Monday, January 31, 2011

From Junk to Joy

The other day, I was listening to a program called Woman to Woman.  The guest on the program was Debbie Holley, who has developed a class called Peace of Mind or a Mind in Pieces?  She talked about how, as women, we tend to keep a mental junk drawer of all kinds of negative things we've heard about ourselves or told ourselves.  While this does happen more with women, I do think some men do this as well.

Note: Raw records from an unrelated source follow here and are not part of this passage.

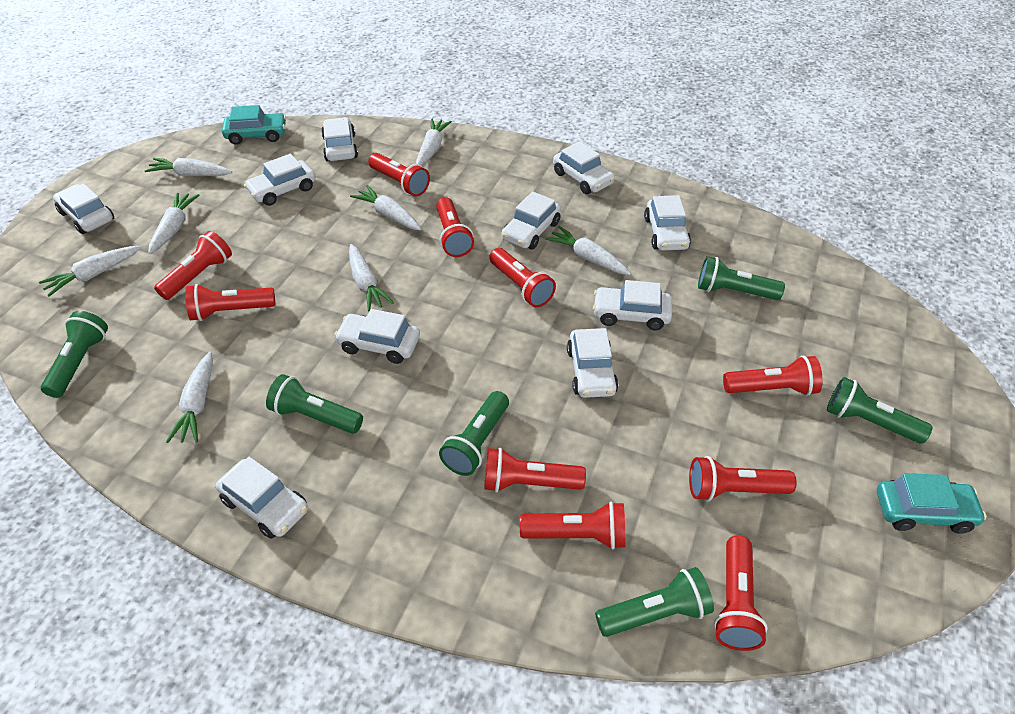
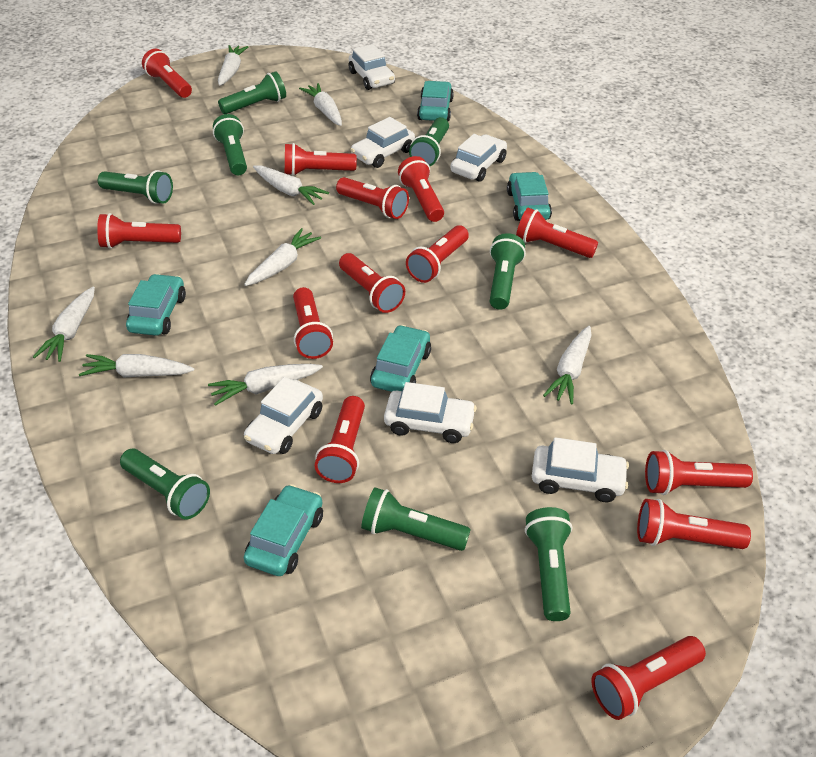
green flashlight: 6 -> 8
red flashlight: 10 -> 13
turquoise car: 2 -> 5
white car: 10 -> 6

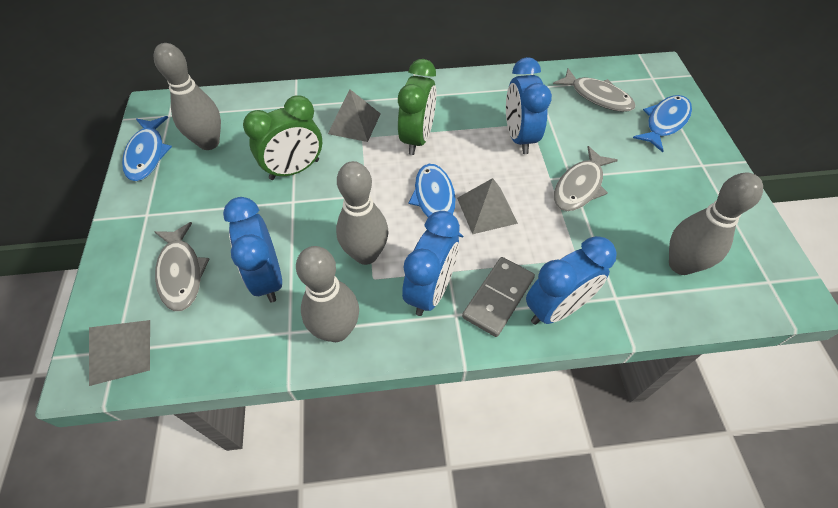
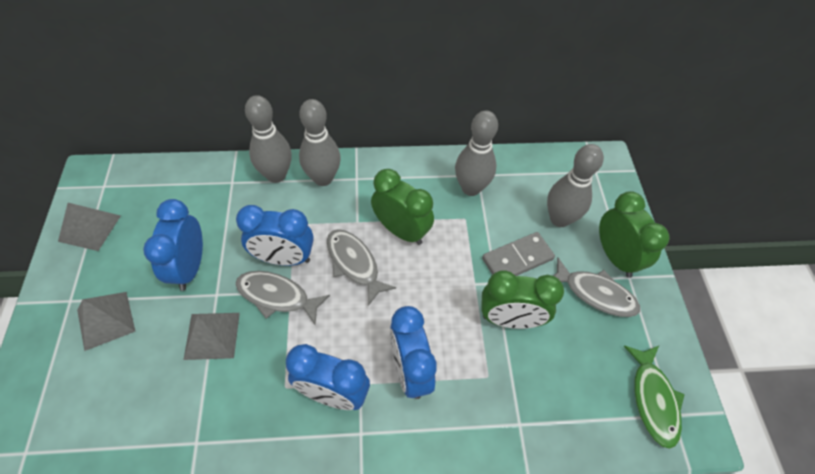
blue fish: 3 -> 0
green clock: 2 -> 3
green fish: 0 -> 1

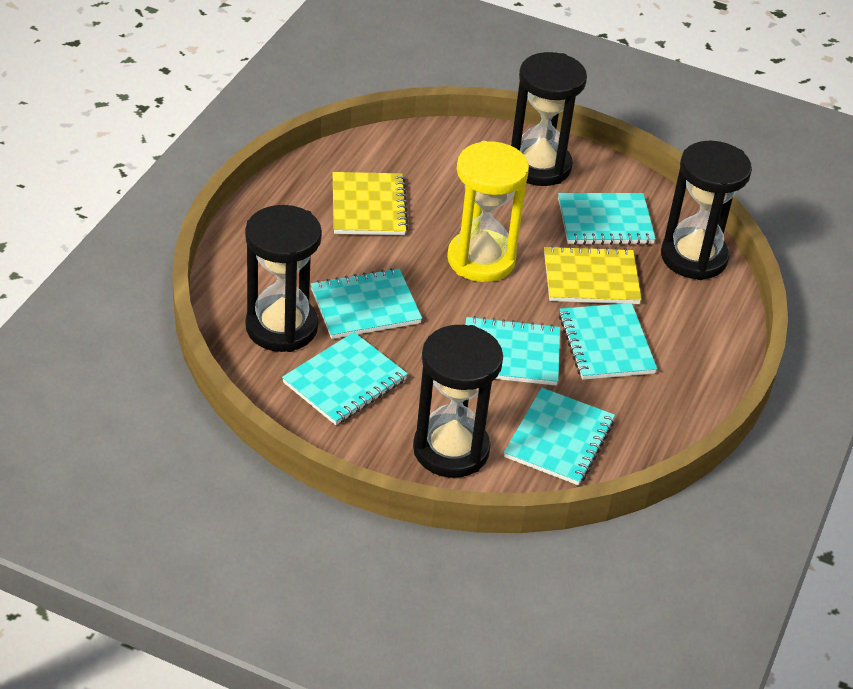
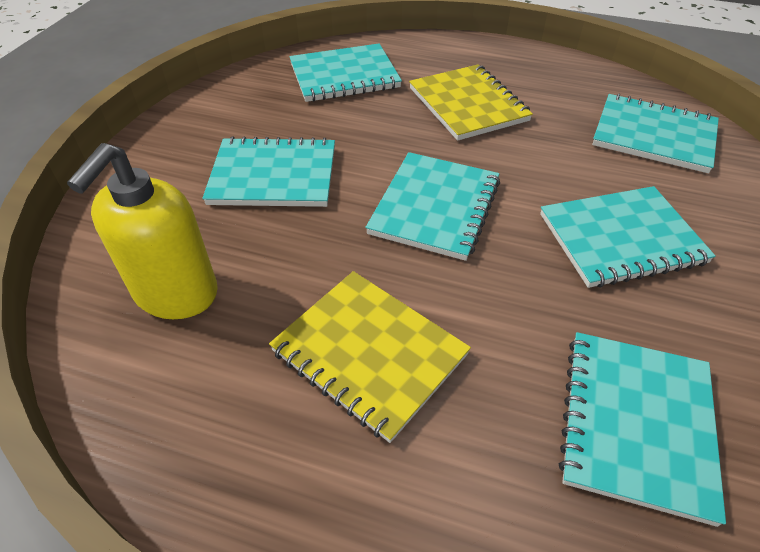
black hourglass: 4 -> 0
yellow hourglass: 1 -> 0
yellow soap dispenser: 0 -> 1

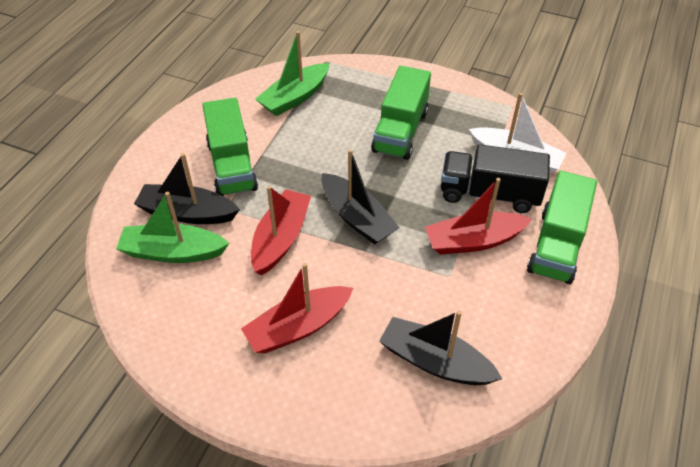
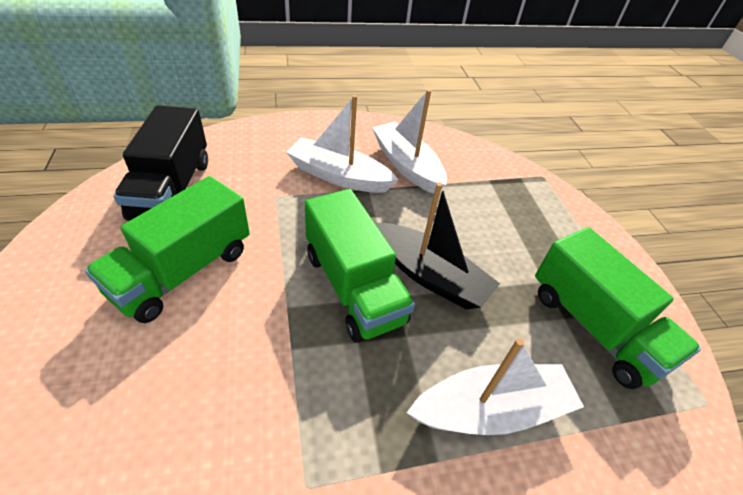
black boat: 3 -> 1
green boat: 2 -> 0
red boat: 3 -> 0
white boat: 1 -> 3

I admit that I keep a junk drawer.  I've emptied it out from time to time because I recognize the damage it inflicts.  But inevitably, it gets filled up again, and before I realize it, I've gotten into a slump.  This junk definitely steals my joy.  What makes it worse is that I'm responsible.  I'm not responsible for what other people say to me, but I am responsible for hoarding those things, responsible for what I say to myself.  That means that cleaning out that drawer is up to me.  While acknowledging this doesn't necessarily make the clean-up easier, it signifies that this doesn't have to be a permanent condition.  I can go from a drawer full of junk to a heart full of joy.  What junk do you need to throw out?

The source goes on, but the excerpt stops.